Geodesic Dome Ecosystem
The courtyard created
between dwellings can be enclosed with a glazed geodetic dome to create a mini
ecosystem. This could be the subject of a special research program.
Sunwell (for
alternative Y)
In alternative Y,
conventional livingroom windows are replaced by sunwells. A Sunwell consists of
three main parts: the Receptor, the Conveyor and the Distributor. The Receptor,
mounted on top of the clerestory dome of module B, has a rotating dish of
mirrors, follows the sun and reflects solar radiation into the Sunwell Receptor
tube. This has specially developed layers of glass which would reject harmful
rays, but would allow light to penetrate into the Sunwell Conveyor.
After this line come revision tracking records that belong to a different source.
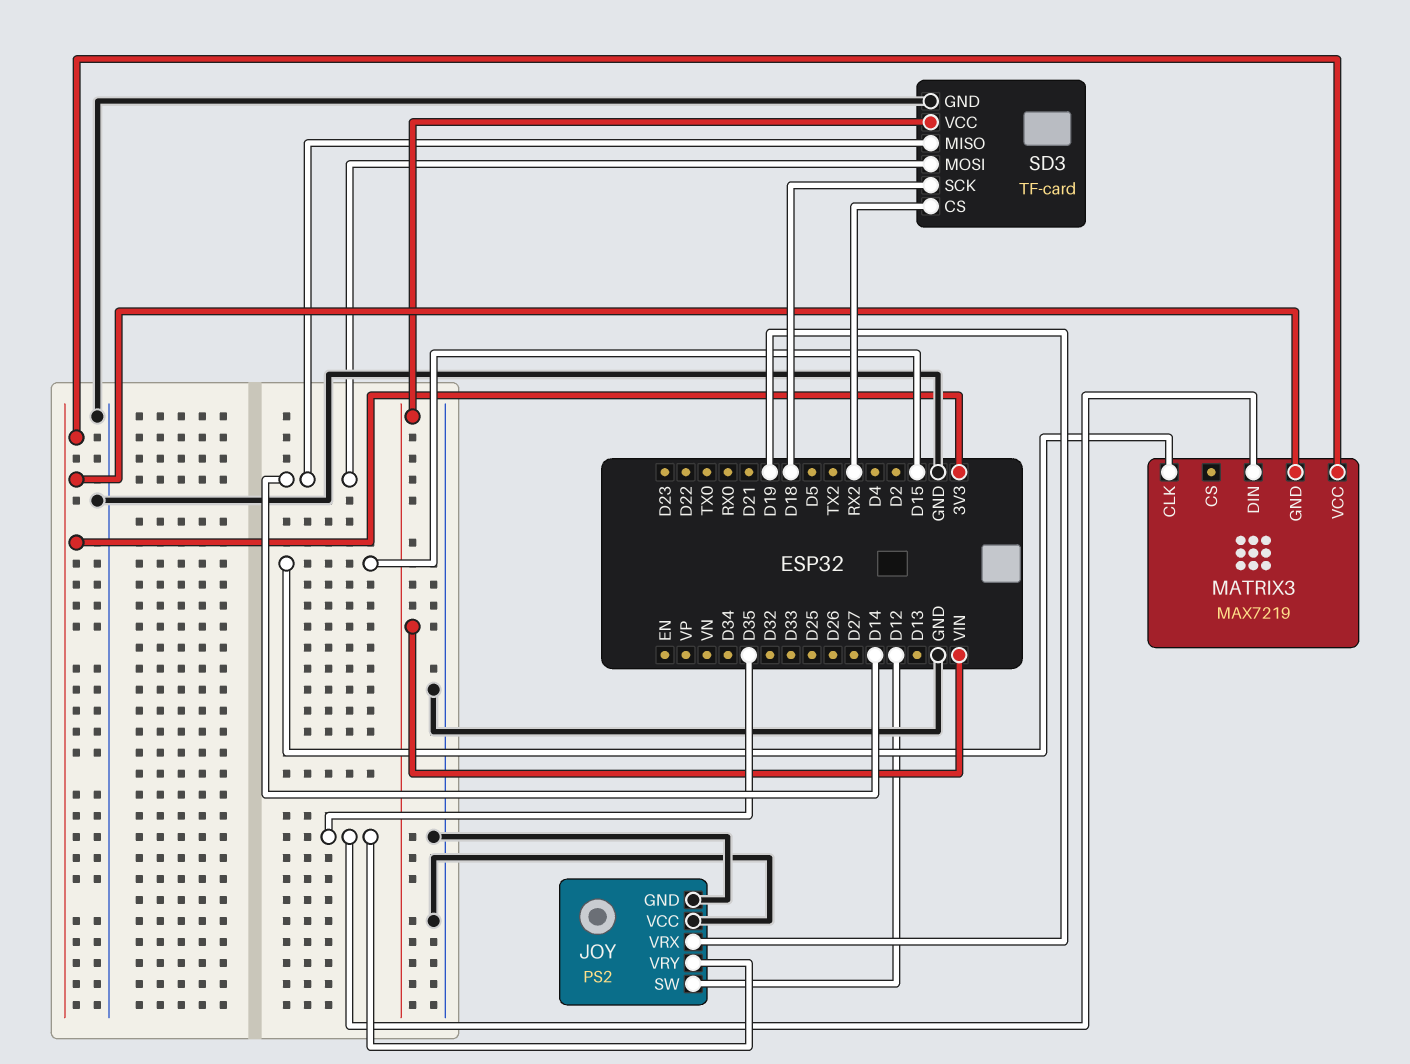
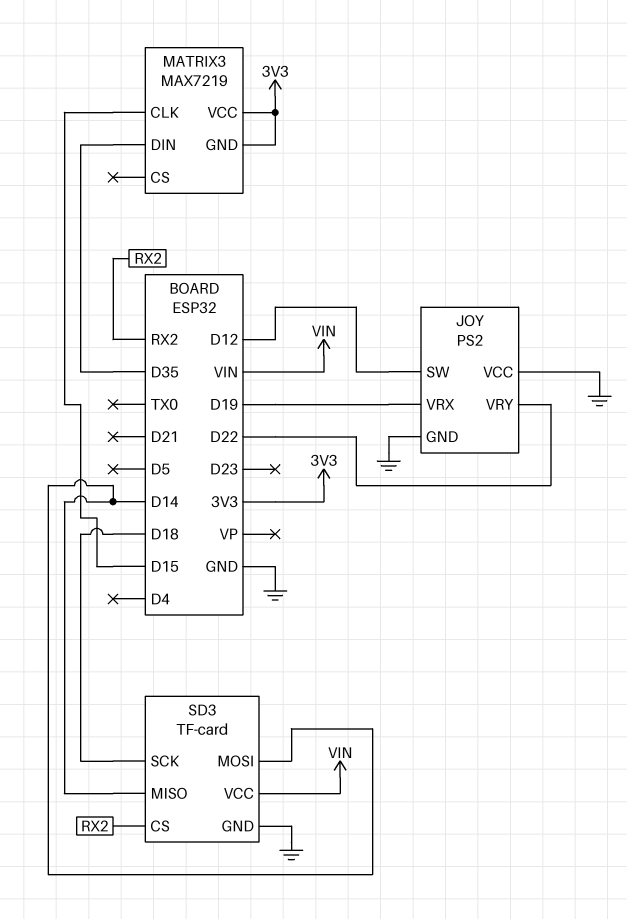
JOY pin VRY: D35 -> D22

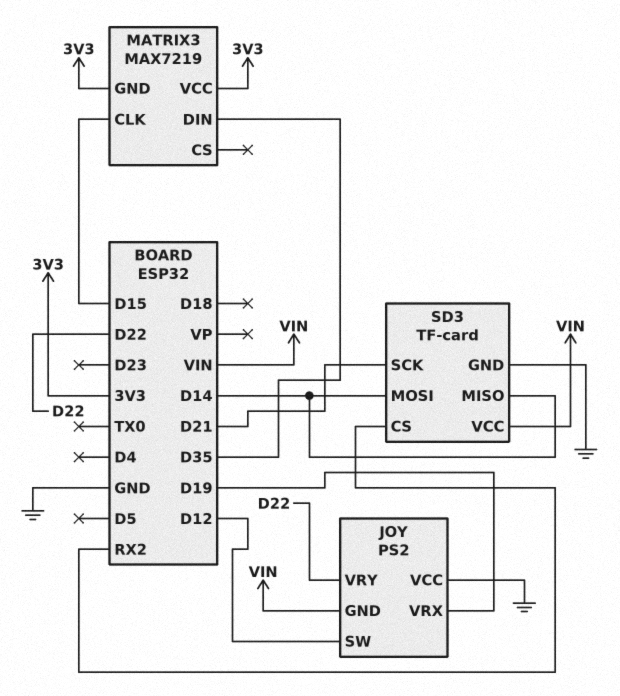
JOY pin GND: GND -> VIN
SD3 pin SCK: D18 -> D21

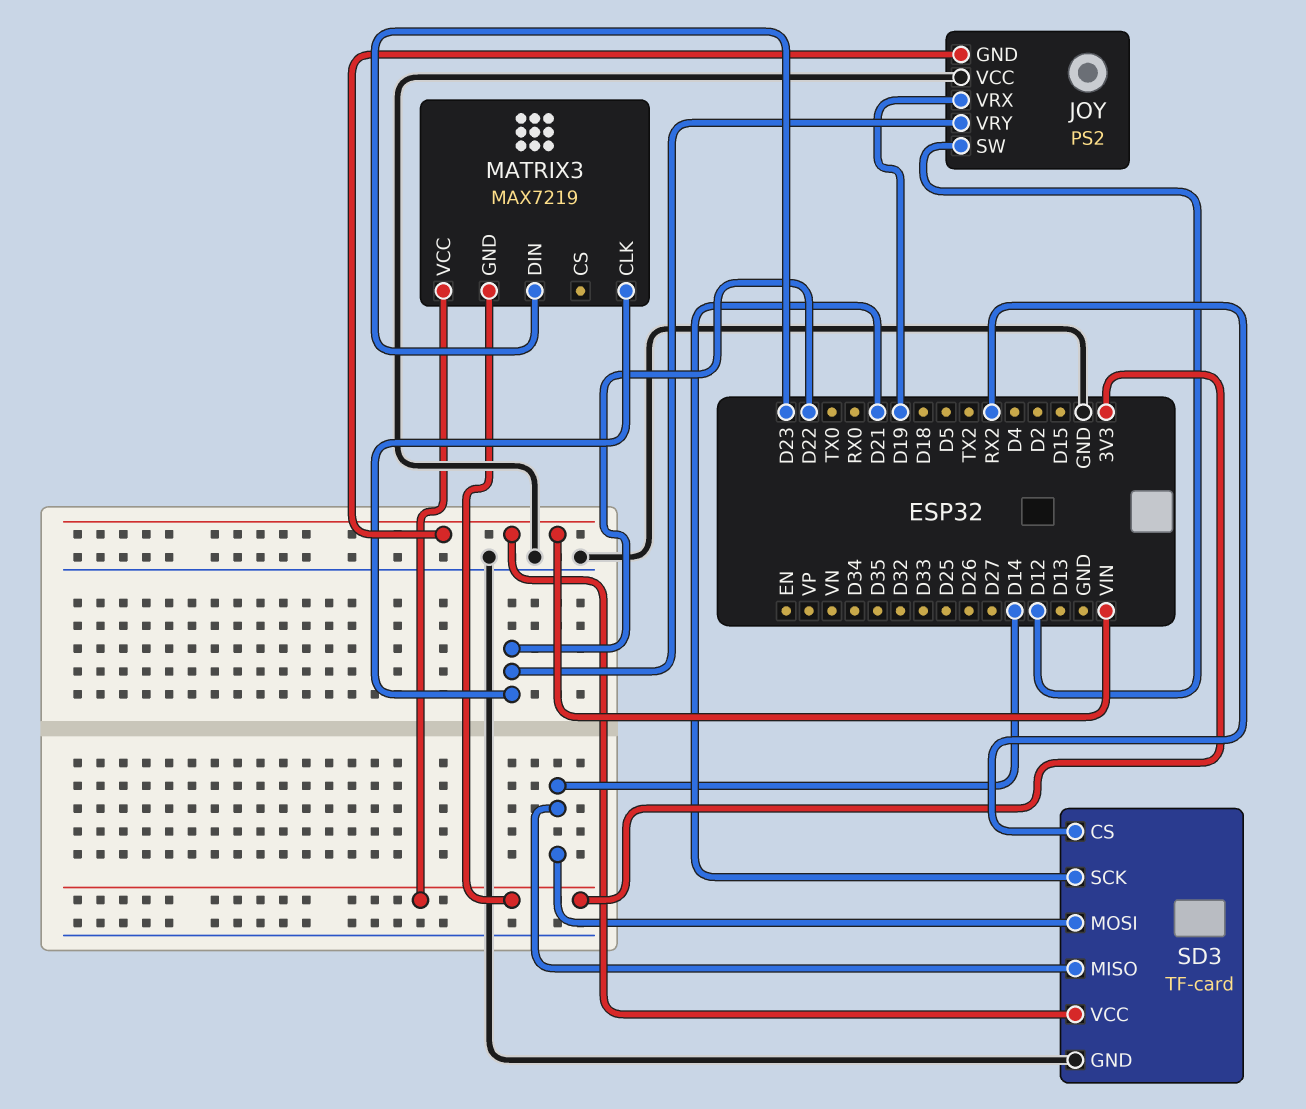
MATRIX3 pin CLK: D15 -> D22
MATRIX3 pin DIN: D35 -> D23

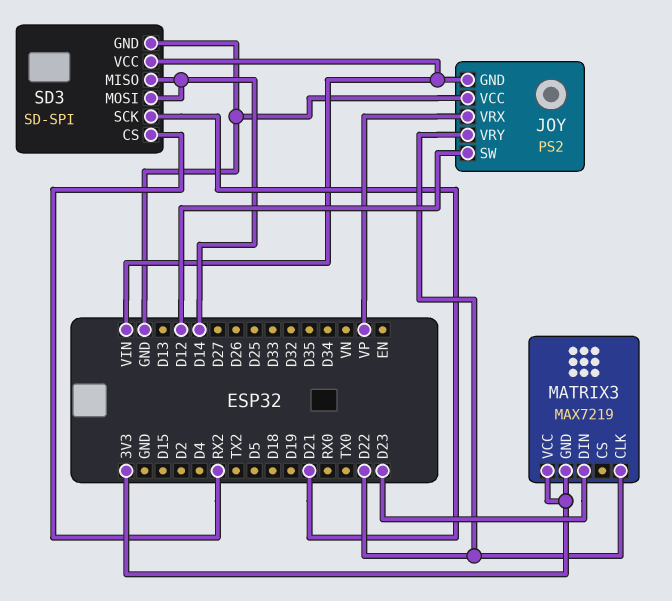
JOY pin VRX: D19 -> VP
SD3: TF-card -> SD-SPI

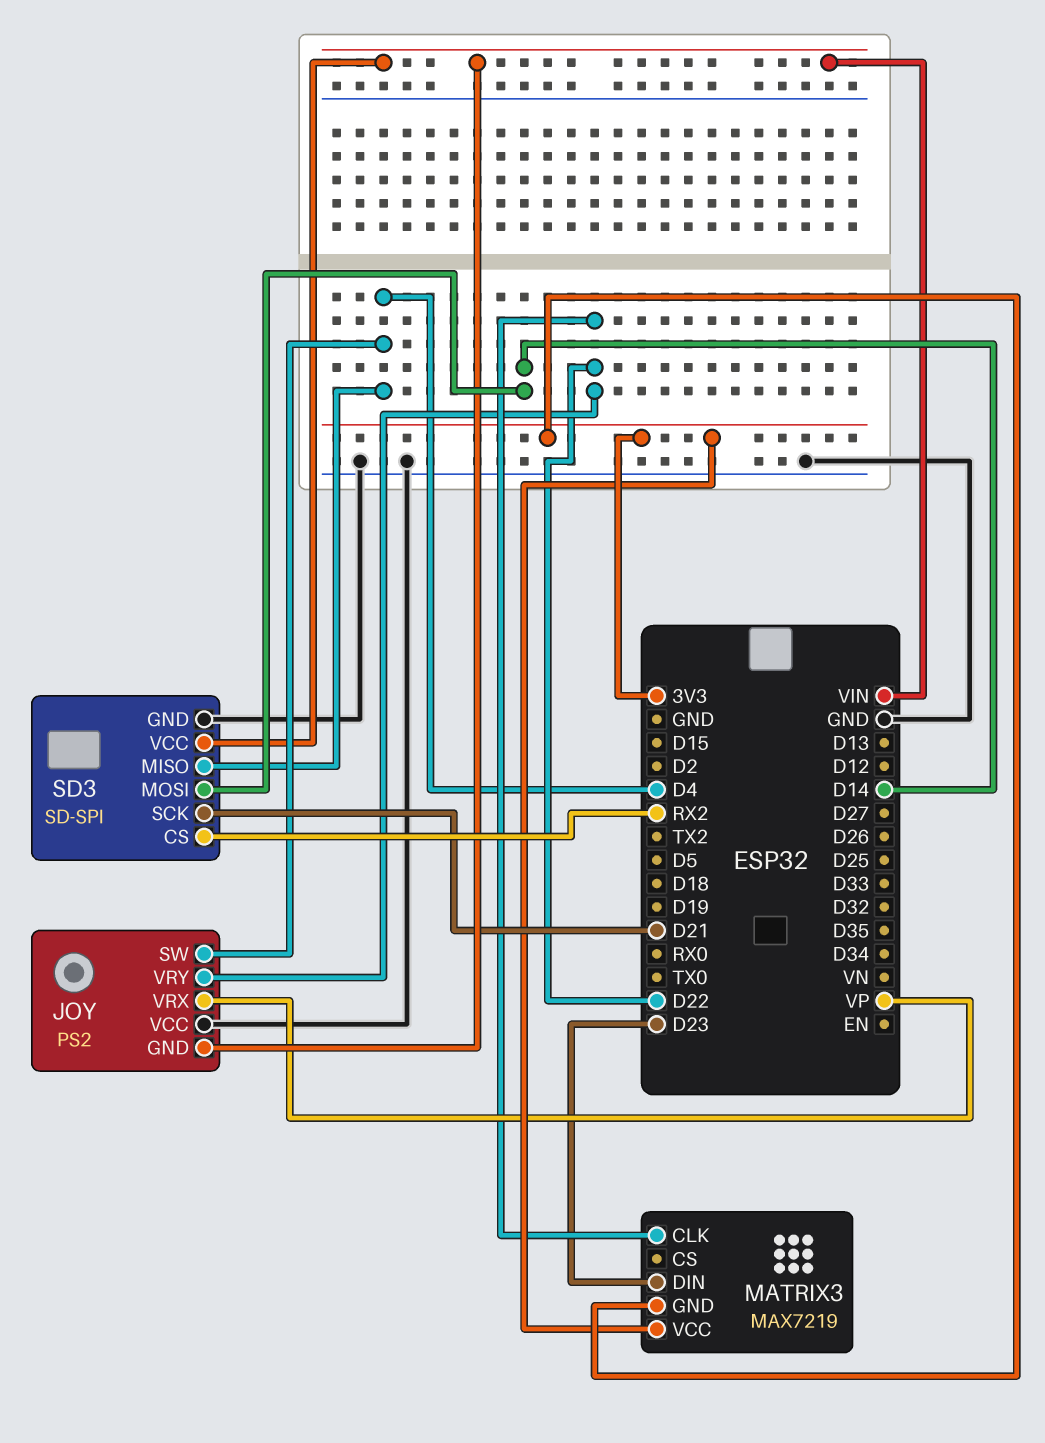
JOY pin SW: D12 -> D4
SD3 pin MISO: D14 -> D4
The
Conveyor has specially coated and textured surfaces, acting as mirrors that
convey the light waves down the well towards the Distributor. The Distributor
is located in the centre of the raised ceiling of the living/dining area and
will reflect the light onto the sloped ceiling. The entire cathedral ceiling
becomes a giant naturally lit chandelier.
Simulated Sunny
Environment
To counteract the main
drawbacks of an underground living space, mainly loss of direct sun exposure
and view of the exterior, a simulated sunny environment could be introduced.
The Honeycomb concept
offers a housing solution that reconciles modern human needs with protecting
the natural environment. It also provides a practical way to make use of lands
which are not suitable for conventional housing. In this respect, Honeycomb Villages
would be an integral part of sustainable development.
Another benefit of the
Honeycomb is that it could provide housing in extreme climates, becoming an
intrinsic part of our adaptation strategy; it could even be considered for
future Lunar and Martian settlements.